|Photo by Hiromi Yoshida|
Creative Arts 176
March 3, 2013
Drawing from my own experiences in working with groups, I would agree with Piers Ibbotson’s statement:
If the right culture were in place, innovation would not be an issue; the function of managers would be like the function of the director of a good ensemble: merely to select from the stream of inventions and suggestions pouring from the group as it engages with the tasks they have at hand (p. 2).
Ibbotson suggests that in order to be a successful manager, it is important to listen to the group and gather different thoughts and ideas to fulfill its purpose. I’ve worked in many different types of groups, for school projects, work, or organizing events, and in every situation there has always been a goal to be achieved and a leader to help organize the process. Since I have been reading Ibbotson’s, The Illusion of Leadership, I have become more aware of the leadership processes around and what makes them successful or not successful.
Many performing artists strive to make a decent living doing what they love, but they struggle to get a steady income. Alone, they are unable to create a demand. Gregangelo Herrera, the artistic director of the arts and entertainment company Velocity Circus has taken an approach, similar to the approach that Ibbotson writes about and that has better enabled a solution to be found for a problem. I’ve been working with Velocity Circus for close to a year and I have recognized the qualities in the leadership that have driven this company to success.

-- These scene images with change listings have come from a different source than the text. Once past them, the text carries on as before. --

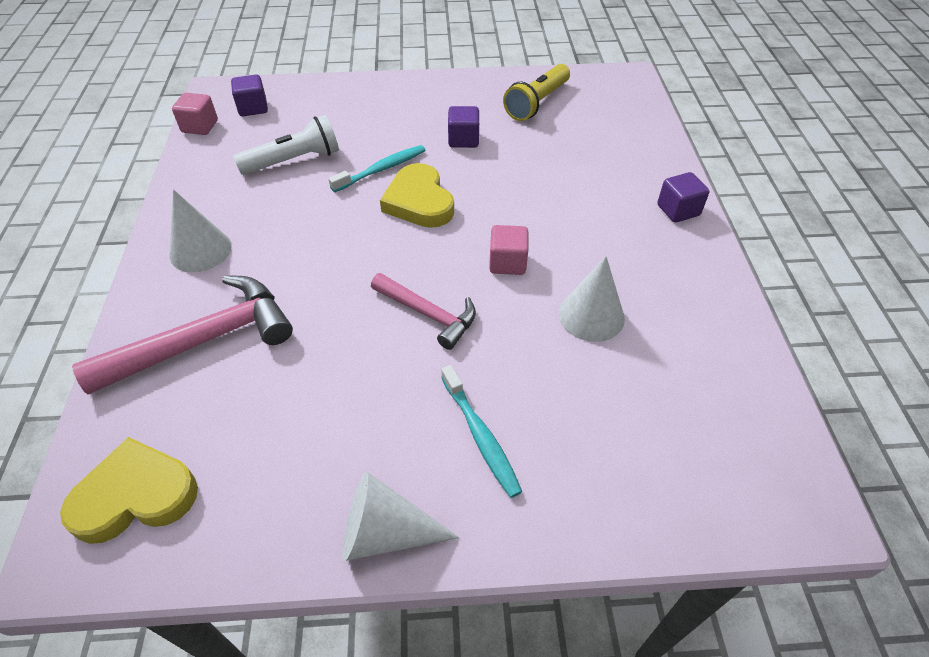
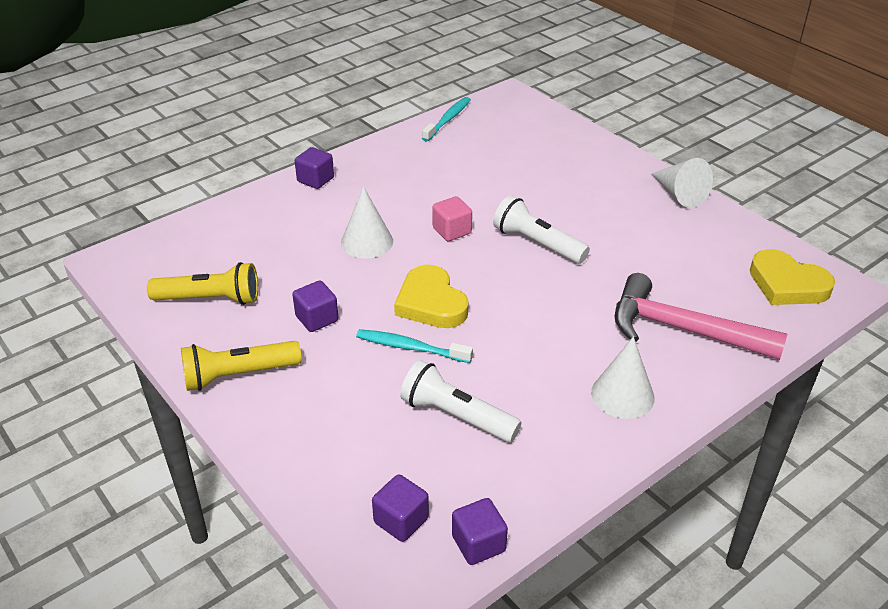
camera: 125 degrees left, 10 degrees down
(200, 126) = (478, 544): pink cube -> purple cube
(419, 201) = (431, 303): yellow heart -> yellow heart turned 120 degrees clockwise
(428, 314) = (537, 243): pink hammer -> white flashlight
(441, 92) = (238, 375): none -> yellow flashlight
(480, 436) = (593, 189): turquoise toothbrush -> turquoise toothbrush (448, 119)
(591, 315) = (462, 183): white cone -> white cone (367, 242)

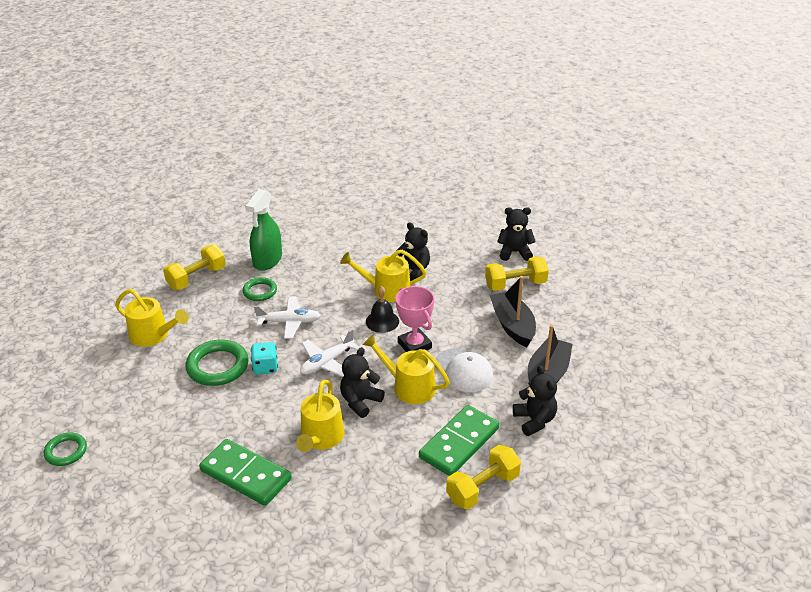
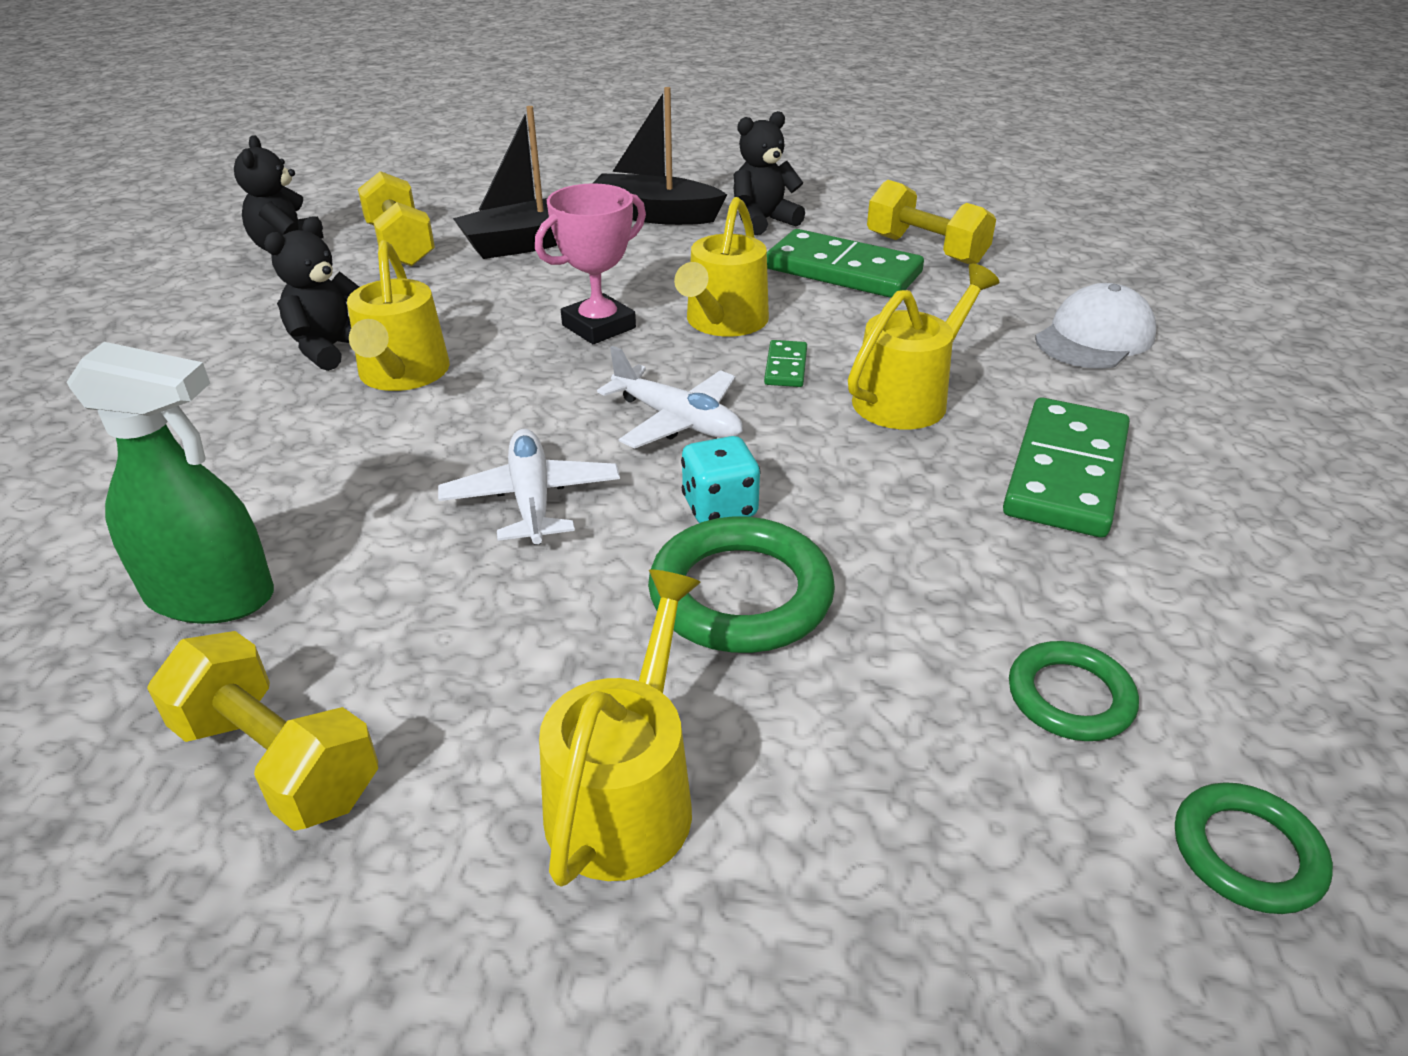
camera: 100 degrees left, 0 degrees up
(260, 291) = (384, 580): green ring -> green ring (1070, 697)
(321, 438) = (907, 398): yellow watering can -> yellow watering can turned 45 degrees counterclockwise
(360, 401) = (785, 367): black teddy bear -> green domino
(382, 321) = (521, 369): black bell -> none
(463, 370) = (662, 277): white cap -> white cap (1094, 337)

Prior to founding Velocity Circus, Gregangelo performed around the world in Cirque Du Soleil as a Whirling Dervish. Traditionally, Whirling Dervishes are men who are a part of a mystic brotherhood that spin around in long flowing skirts to represent the spinning of the cosmos. Gregangelo took from this philosophy and started to think about how the motion of spinning is a part of everything that makes up the universe from the atoms to the way we live. He then began to think about this in terms of the art world. From his perspective, artists today are consumed with achieving fame and fortune, obsessing with beauty and stardom, while battling one another for a spot at the top. This is the exact never-ending unobtainable journey that is stripping away from their very soul, which is why artists should take a step back, look past these tropes, see that the universe is still spiraling around them, and realize that the true wealth is inside them. They should come together and collaborate as a group and become stronger rather than competing against each other in an endless battle. Gregangelo and a team of other artists used this philosophy to create Velocity Circus.

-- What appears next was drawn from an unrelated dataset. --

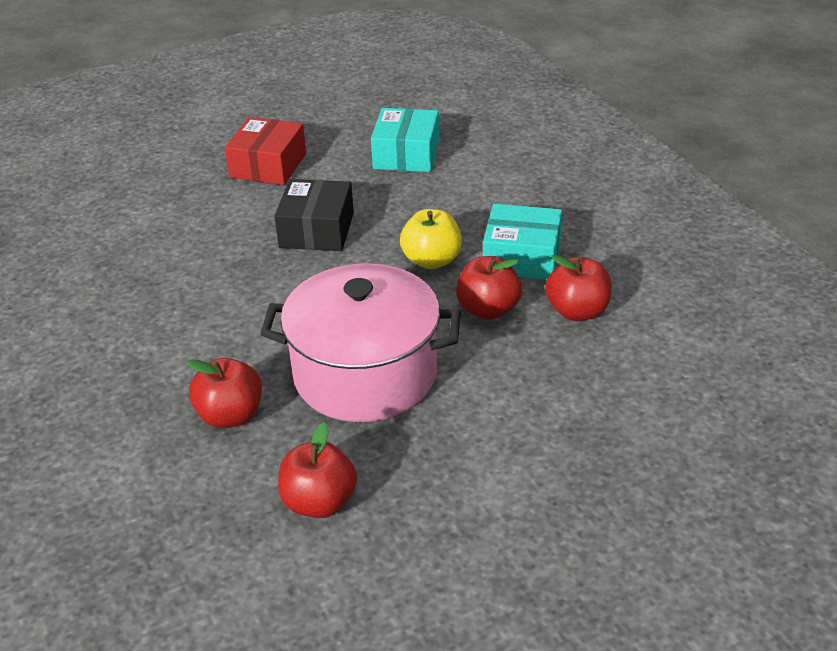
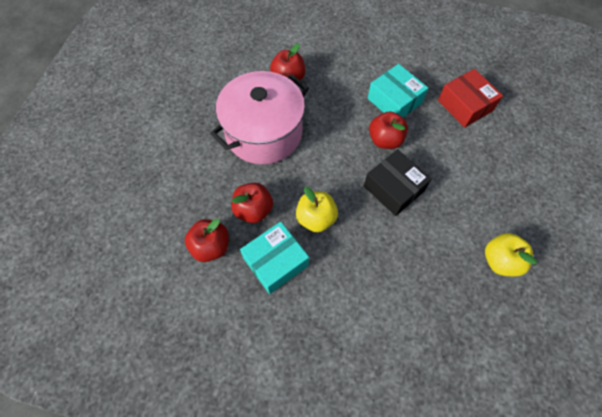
camera: 130 degrees right, 25 degrees up
(268, 165) = (488, 210): red box -> red box (465, 105)
(319, 502) = (216, 77): red apple -> red apple (385, 140)
(322, 139) = (500, 261): none -> yellow apple
(406, 154) = (439, 293): turquoise box -> turquoise box (394, 101)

Instead of battling one another for a spot on the top, these artists come together to create something innovative and unique. Building from the ground up, they started to design characters, sets, and gathered performers of all types. They collaborated to achieve the fantasies of their customers. When a challenging project came up, the artists found a way to bring it to life. This is exactly the type of leadership that Ibbotson writes about that drives a group to success. Ever since I have been working with this company, I have been able to see a difference in myself as an artist. I’m encouraged to come up with ideas and get my creative juices flowing. Being in this type of environment motivates me to perform well and think outside the box. If we succeed as a group, we succeed as a whole, which fulfills my artistic individuality as well. I believe I am an important asset in contributing, and since I feel that my input and ideas are valued, I give more of myself.
|Photo by Hiromi Yoshida|
Gregangelo takes what the group has to offer and morphs it into a masterpiece. Because of this successful leadership, Velocity Circus has not only created a steady working environment to artists, but it has become a hot commodity that is in demand. Museums and corporations seek Velocity Circus to bring even their own wildest ideas and fantasies to life. This encourages involvement from the client as well. Gregangelo calls his team “Mission Impossible” because there is no project too difficult for the hundreds of artists who make up Velocity Circus. Together, anything can happen.
Gregangelo’s philosophy has created the “right culture,” therefore allowing innovation to take place. His function as a leader has allowed several artists to come together and work as a team to build their ideas into elaborate works of art for others to enjoy. A good leader takes part in the group and listens to ideas. They admit mistakes and recognize efforts. Ibbotson’s statement hits it right on the nose. If you understand what it takes to be a leader, you’ll fulfill the team, which fulfills the client, which fulfills the goal, which fulfills the company. This concept is the backbone of success.
Hererra, Gregangelo. “TEDxYouth at Castilleja - Gregangelo.” YouTube. 12 Dec. 2011. YouTube. 20 Sept. 2013 <http://www.youtube.com/watch?v=737HdHJYzOQ>.
Ibbotson, Piers. The Illusion of Leadership: Directing Creativity in Business and the Arts. Houndmills, Basingstoke, Hampshire England: Palgrave Macmillan, 2008. 2. Print.